Filmmaker Manx Taiki Magyar has long had a passion for film.

Documentary to Explore What it Means to be Asian in America

What does it mean to be Asian in America?

It’s a question that Manx Taiki Magyar of Hyannis, has wrestled with his entire life. “Growing up half-Japanese in Sandwich in the 2000s, I was one of the only people of color in my school and broader community,” he said.

Thanks to an $8,270 grant from the Arts Foundation of Cape Cod and the National Endowment for the Arts (NEA), Magyar will explore the topic as part of a short documentary, “Unerased: A Film About Asian Voices on Cape Cod”, that he is making with Erica Tso Haidas of Brewster, owner of Belonging Books.

The project is personal to both Magyar and Haidas, who is first generation Chinese-Canadian. “Erica brought the idea to me about interviewing Asian people on Cape Cod,” Magyar said. “Izzy [Isabelle Caplan, the film’s producer] has also been very involved. The three of us came together and it started out as a very small project, but this grant is huge for us.

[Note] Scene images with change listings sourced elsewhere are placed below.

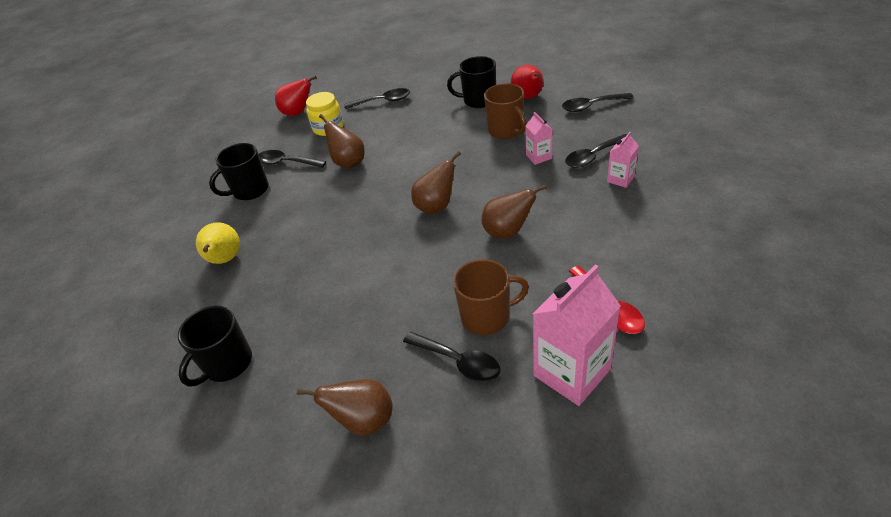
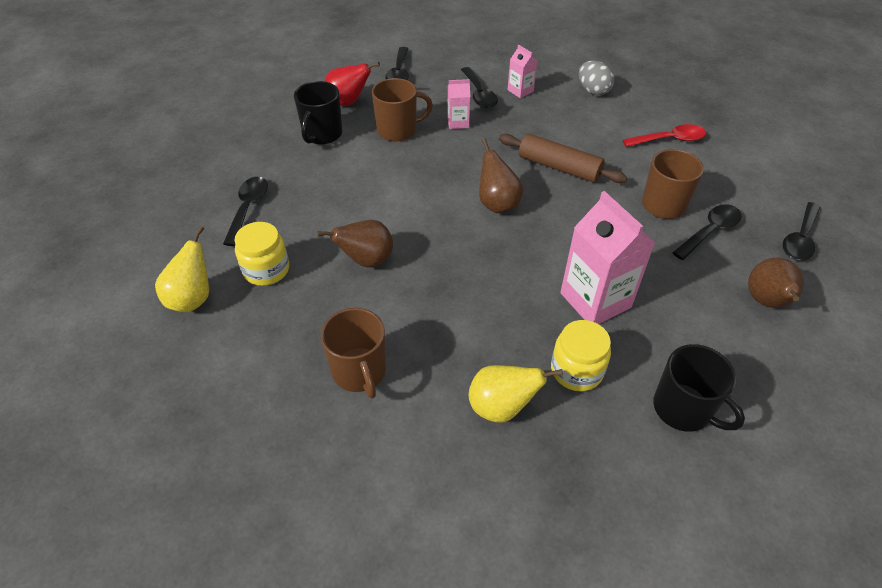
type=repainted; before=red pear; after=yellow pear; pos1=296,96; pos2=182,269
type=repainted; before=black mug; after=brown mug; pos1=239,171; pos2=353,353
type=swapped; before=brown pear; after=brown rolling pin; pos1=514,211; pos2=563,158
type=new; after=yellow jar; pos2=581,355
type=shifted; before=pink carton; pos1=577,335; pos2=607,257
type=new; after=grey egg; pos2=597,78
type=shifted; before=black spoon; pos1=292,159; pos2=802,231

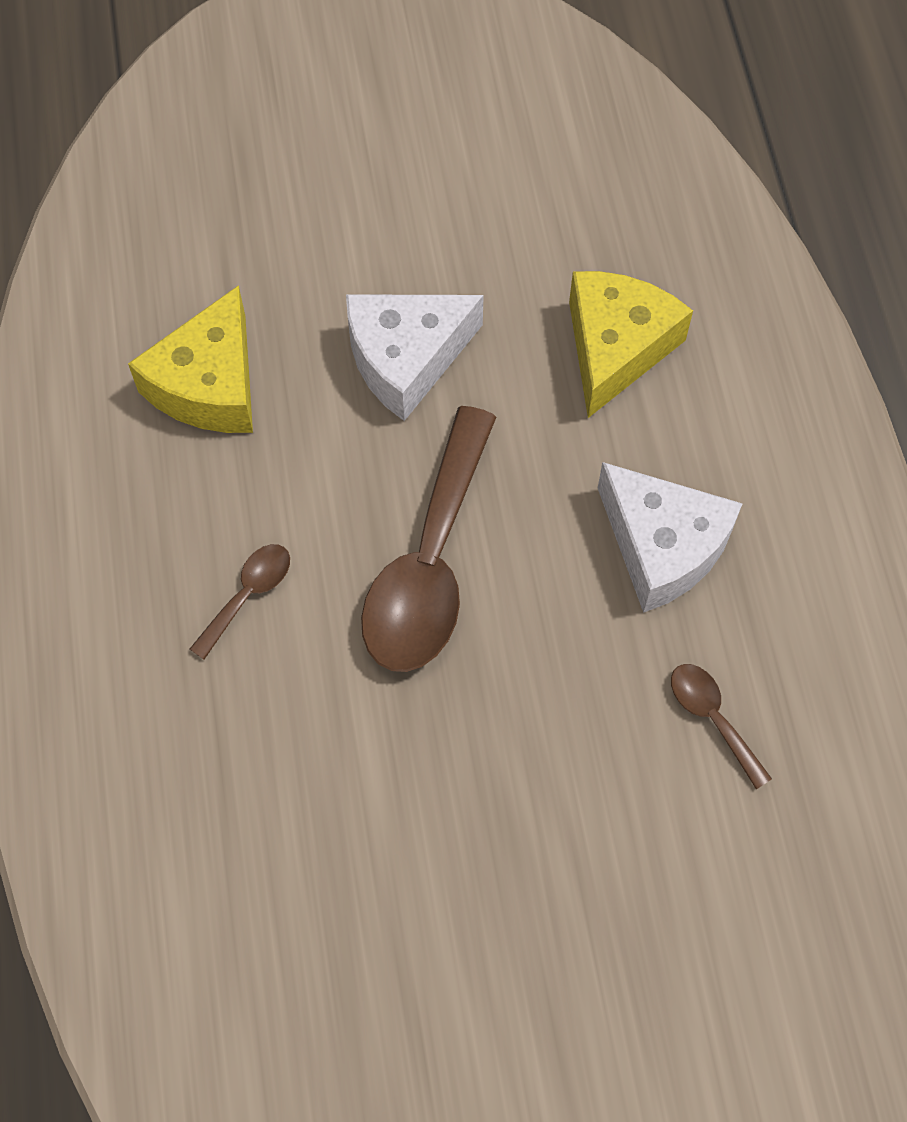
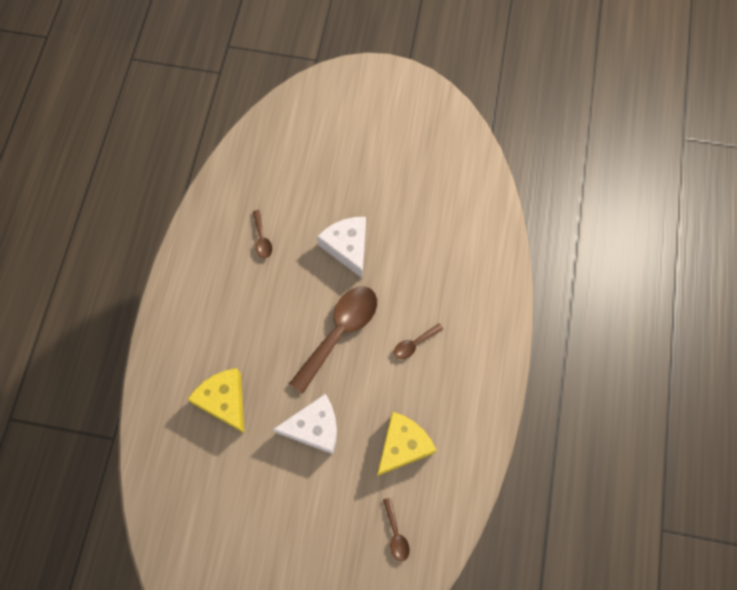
type=rotated; before=yellow cheese; pos1=631,344; pos2=215,400; turn=105
type=shifted; before=white cheese; pos1=670,537; pos2=341,247
type=new; after=brown spoon; pos2=396,530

“Instead of a small personal project, this allows it to be bigger and not only about being Asian on Cape Cod, but being Asian in white-centric towns in America,” he continued. “We’re looking at it now as being Asian in America, in general.”

Magyar, who graduated from Sandwich High School in 2009 and earned his bachelor’s degree in cinema studies from Northeastern University in 2014, has long had a passion for filmmaking.

Manx Taiki Magyar

He served as the Creative Director at Sandwich Community Television for over six years, and currently runs his own production company, Big Tree, which has done commercial work for a slew of local businesses and nonprofits, including the Cape Cod Chamber of Commerce, Cape Cod Chamber Orchestra, CapeSpace, EforAll Cape Cod, Amplify POC, Duffy Health Center, Cape Cod Healthcare, Red Jacket Resort, and Love Live Local, among others.

As one who makes his living producing and directing corporate videos, this grant is allowing Magyar to work on a film “that resonates with me personally,” he said.

Earlier this year, Magyar visited Japan, where he was born and where his mother’s family still lives. “I’ve been there 10 times in my life so I’ve been able to create a connection to it,” he said. “It’s always interesting when I go there, it highlights how much I am a Cape Codder. …What the documentary will explore is being a Cape Codder, but not being a traditional looking Cape Codder.”

It will also tackle how “many members of our community feel alone and lack community,” Magyar said.

One of the goals of the documentary is to strengthen that community by giving a platform for Asians on Cape Cod to share their experiences. “It is interesting, there’s a small margin of Asians who make up the population on Cape Cod and we haven’t really had a voice,” Magyar said. “After doing some work on this documentary, it’s not just an issue for Cape Cod, but an issue of being Asian in America. It stems from the racial divides in our country and opens up a bigger world and bigger conversation of what it means to be Asian-American.”

In his proposal, Magyar referenced a quote from the novel “Nightcrawling” by Leila Mottley that summed up what he, Haidas, and Caplan are trying to accomplish with this film – “Art is the way we imprint ourselves onto the world so there is no way to erase us.”

To learn more about Magyar and his work, visit Big Tree’s website here. “Unerased: A Film About Asian Voices on Cape Cod” is scheduled to be completed by the fall, and will be screened locally and submitted to various film festivals in 2025.